Avec ou sans chaussures.

Souvenirs

Quand on évoque les chaussures, deux souvenirs me reviennent immédiatement en mémoire : un souvenir amusant et un souvenir douloureux.

Le premier se passe à Nice, pendant mon école primaire. Tout de suite après la guerre 39-45. A cette époque, il y avait beaucoup de nouveautés, des bas nylons aux « mixers » ou « frigo » remplaçant la glaciaire.

Chaque automne, à la rentrée scolaire, on nous achetait, à ma sœur et moi, des chaussures sensées tenir toute l’année scolaire. Une seule paire de chaussures jusqu’au printemps suivant, puis on avait droit à une paire de sandales pour l’été. Et là, il y avait un moment miraculeux : on nous faisait mettre les pieds chaussés dans un appareil, et le squelette de nos pieds apparaissait en vert lumineux. C’était un système pour vérifier que nos pieds n’étaient pas trop serrés dans la chaussure.

Ce système a tout à fait disparu, car il s’agissait de rayons X mauvais pour la santé.

Le second souvenir date de mes 16 ans, à Lausanne, et de mon entrée dans le « monde » lors d’un bal. Je portais des chaussures à haut talon, très effilées, assorties à ma robe en tulle vert pomme.

Toute la soirée ne fût que souffrance et cloques à venir. Bien sûr, je n’avais rien laissé paraître, mais les chaussures finirent à la poubelle…

Pieds nus et libre

J’ai toujours eu de la peine à trouver des chaussures qui ne me fassent pas mal. Lors des achats, c’était toujours un problème. J’ai des pieds très étroits.
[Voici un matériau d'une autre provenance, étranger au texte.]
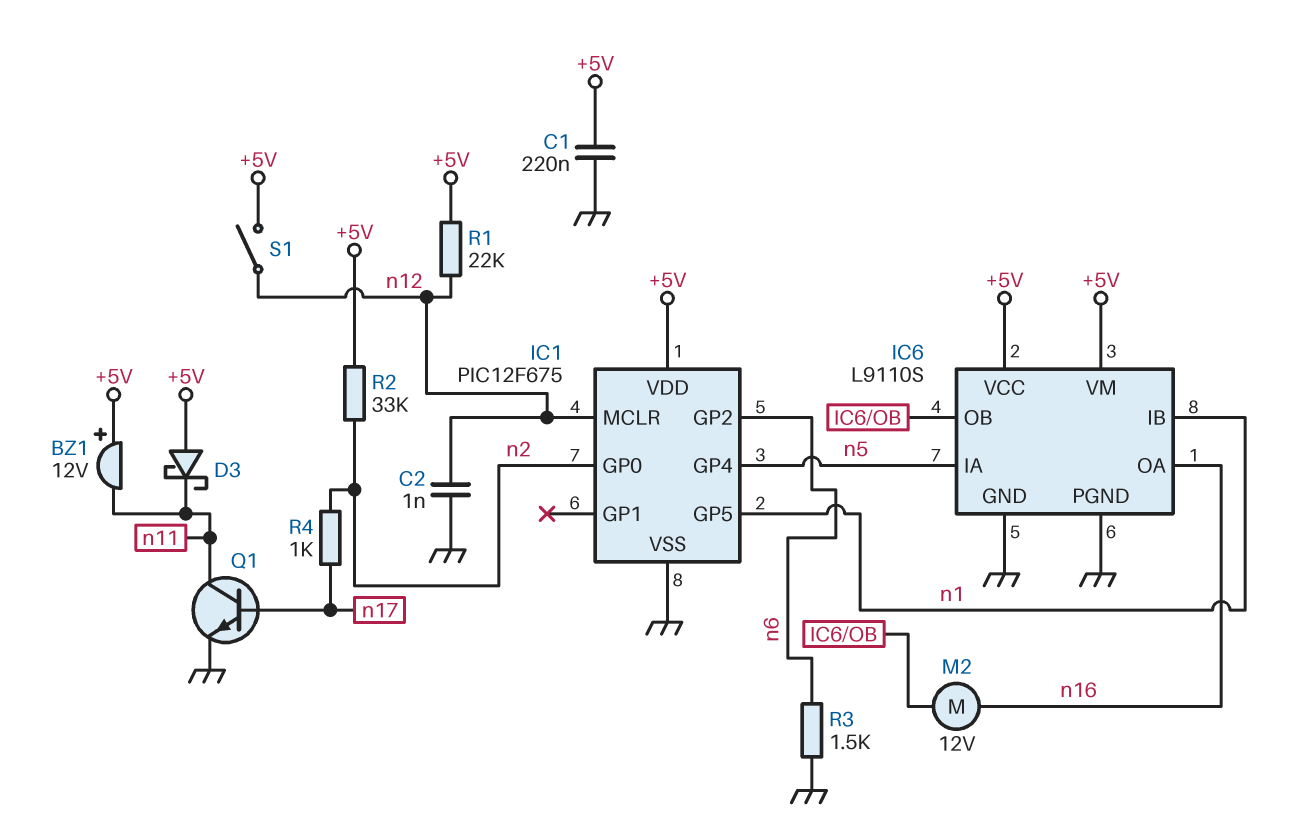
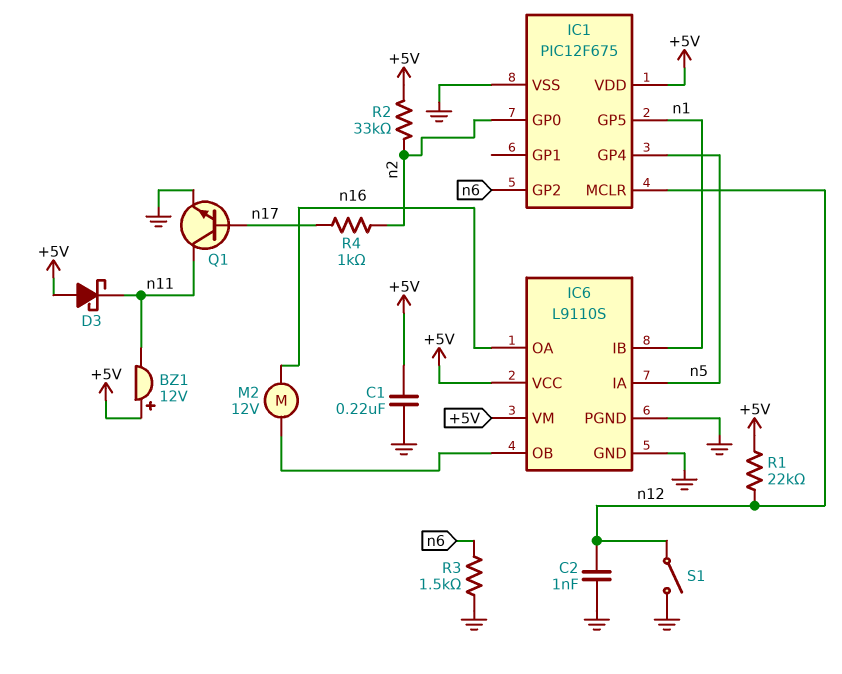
S1: switch (+5V, n12) -> switch (GND, n12)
Si j’achetais la bonne longueur, ils étaient trop larges, et vice-versa.

Je passai les années 68 à 72 à Rome où le mouvement hippie me rattrapa. J’avais déjà fait partie, à Lausanne, d’un groupe d’étudiants de gauche, le MdE, et là je retrouvais mon idée d’égalité, de solidarité, de communauté, mais poussées encore plus loin dans la dénonciation totale du système contraignant libéral.

Ne plus obéir à la mode, aux règles de cohabitation, aux règles de vie.
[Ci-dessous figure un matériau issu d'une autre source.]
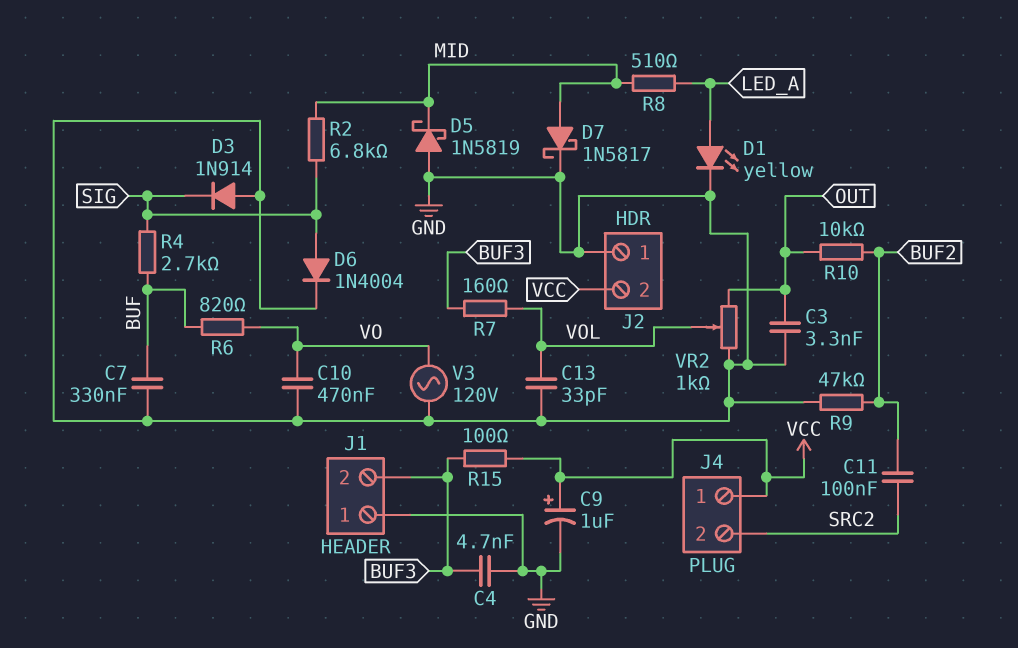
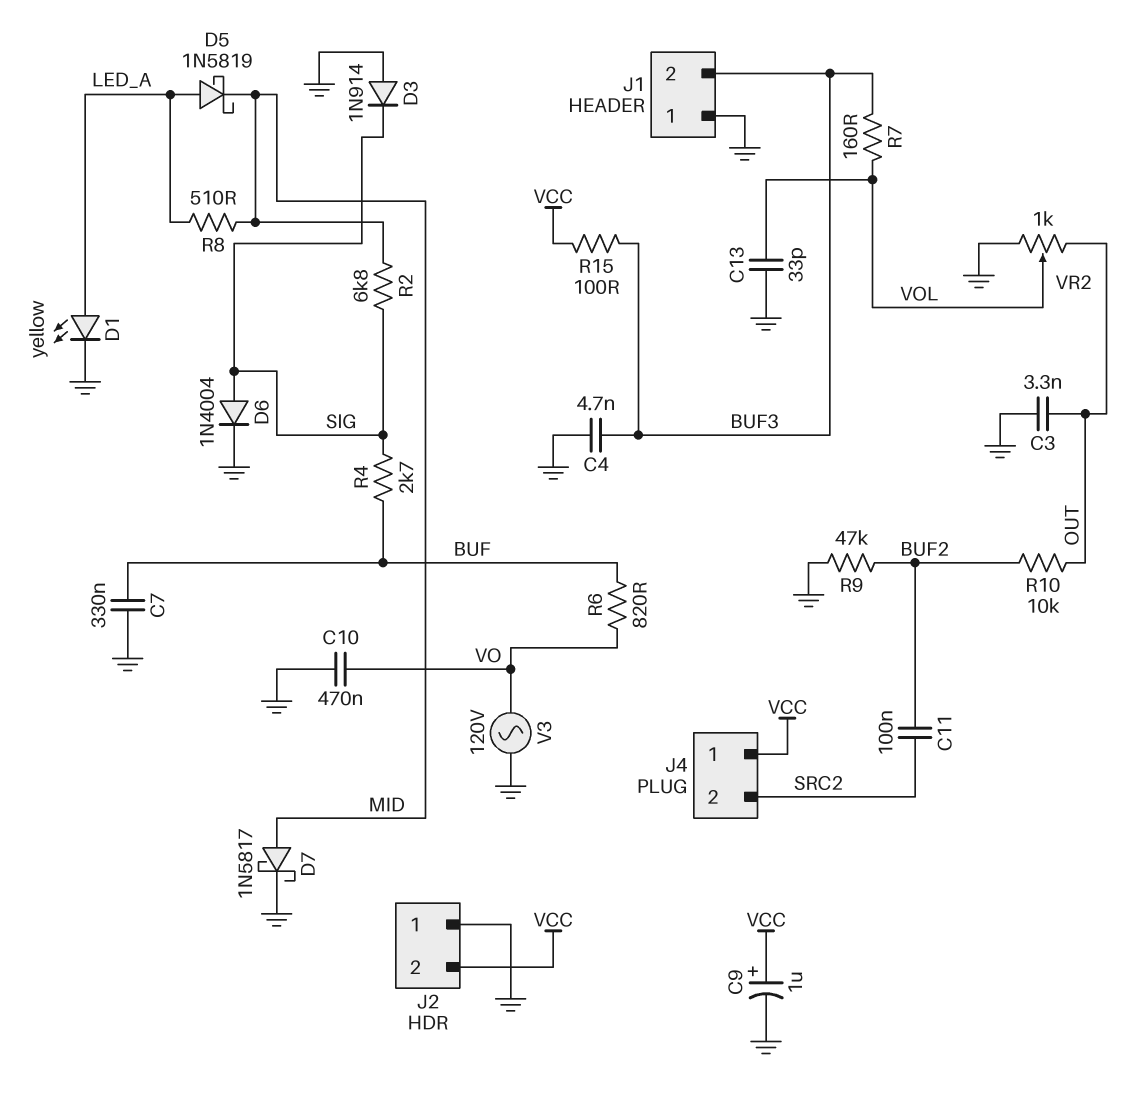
D5: schottky 1N5819 (A GND, K MID) -> schottky 1N5819 (A LED_A, K MID)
Et mon premier geste symbolique fût d’enlever mes chaussures, dans la rue. Le soutien-gorge suivra, comme toutes les contraintes vestimentaires.

Ce geste me fit éprouver un sentiment miraculeux de liberté et en même temps d’appartenance à la terre. J’étais bien au sol, mais la tête s’ouvrait à des tas de pensées libératrices.

Quand je revins en Suisse, à Genève, en 1973, j’étais la première jeune femme qui se baladait pieds nus et en longue robe à fleurs.

Mais le mouvement viendra aussi. La Suisse a toujours un peu de retard.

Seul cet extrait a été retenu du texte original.